Stephanie Gray Connors:

Sure. Yeah. So people go to my website, loveunleasheslife.com. And if you click on books that has my books there, the top one on the list is my book on IVF. I’ve got this gray strip, because this is my author copy, but pretty soon I will have my official copy in my session. So, go to loveunleasheslife.com or just Amazon, go to Amazon in any of its marketplaces, type in Conceived By Science. And you can get this book by me. And so I just hope it’s a blessing to people. And as I mentioned in our conversation, I’ve made some non-religious arguments as well as religious arguments, but in the realm of religion, even though you and I are Catholic, I actually try to write to as broad a Christian audience as possible. So appealing to Catholics as well as non-Catholics who are evangelical, Protestant of various denominations. So if you’re a Catholic listening thinking. Yeah, but my Protestant friends think IVF is okay, this book is actually written to them. So hopefully this can be a blessing to them.

Stephanie Gray Connors:

So, and I am as you mentioned, I’ve cut back on travels. I’m doing very select traveling, very select speaking, but people can learn more at loveunleasheslife.com and certainly I’m still doing a lot of online things.

Trent Horn:

All righty.
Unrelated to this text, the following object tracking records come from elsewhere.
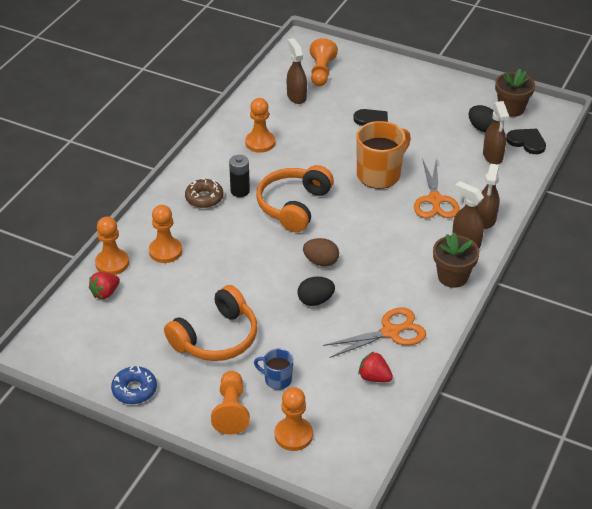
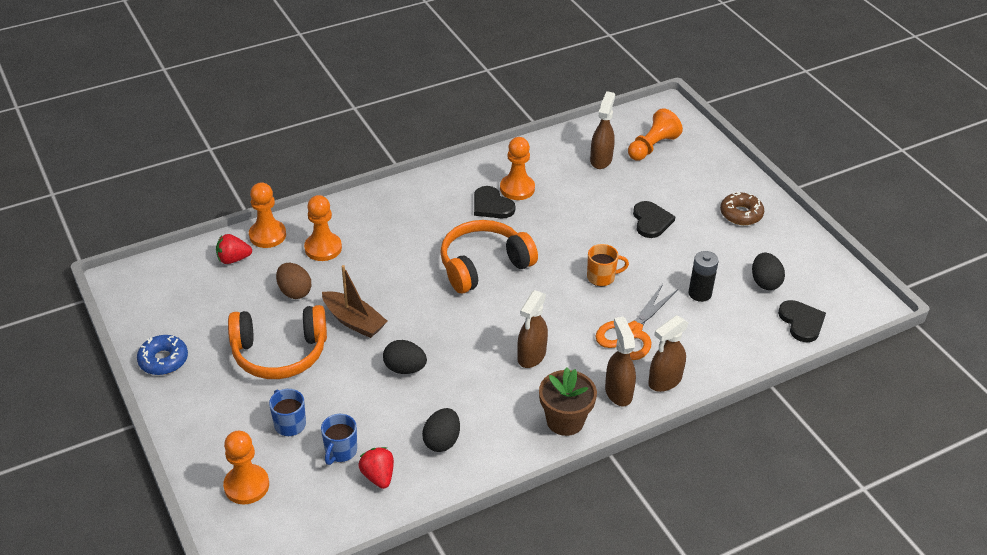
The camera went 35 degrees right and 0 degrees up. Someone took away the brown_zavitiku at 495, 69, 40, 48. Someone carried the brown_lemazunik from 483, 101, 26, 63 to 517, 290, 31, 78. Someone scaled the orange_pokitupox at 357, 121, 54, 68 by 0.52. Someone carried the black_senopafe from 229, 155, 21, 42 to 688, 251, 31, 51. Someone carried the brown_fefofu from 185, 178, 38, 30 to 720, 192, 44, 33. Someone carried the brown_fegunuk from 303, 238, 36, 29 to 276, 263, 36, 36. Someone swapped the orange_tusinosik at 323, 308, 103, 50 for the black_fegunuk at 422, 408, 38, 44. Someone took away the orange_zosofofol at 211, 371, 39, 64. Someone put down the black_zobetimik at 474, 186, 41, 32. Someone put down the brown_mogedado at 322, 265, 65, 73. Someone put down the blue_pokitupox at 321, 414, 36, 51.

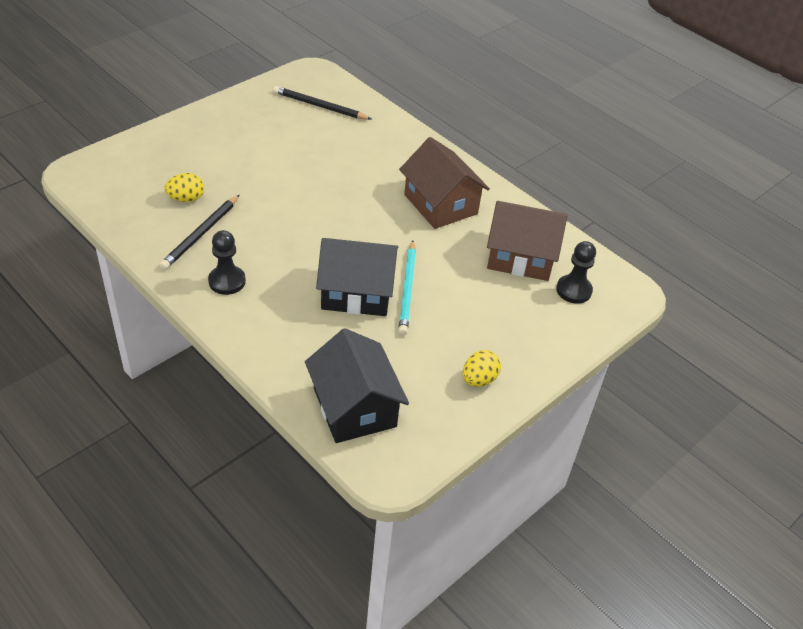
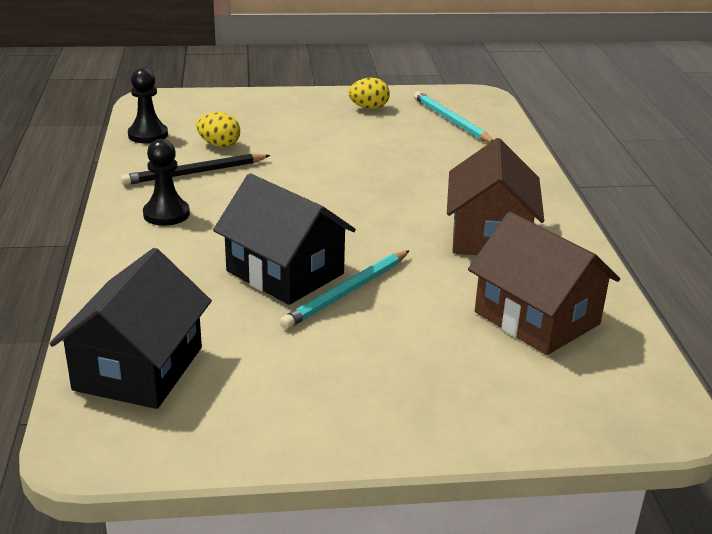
The camera went 40 degrees right and 15 degrees down. Someone repainted the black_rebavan at 273, 86, 98, 34, which became the turquoise_rebavan at 414, 91, 79, 52. Someone carried the black_zosofofol from 556, 241, 40, 62 to 128, 68, 40, 76. Someone carried the yellow_fegunuk from 463, 350, 38, 37 to 348, 78, 42, 31.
Well, thank you so much, Stephanie, for joining us. Everybody, please pick up a copy of Conceived By Science. We want to equip ourselves to be able to talk about a wide variety of bioethics issues. We’ll have to have you back to talk about your book on Assisted Suicide. I think that would be a good topic as well.

Stephanie Gray Connors:

Great.

Trent Horn:

Let’s do that soon. All right. Thank you guys so much and I hope you all have a very blessed day.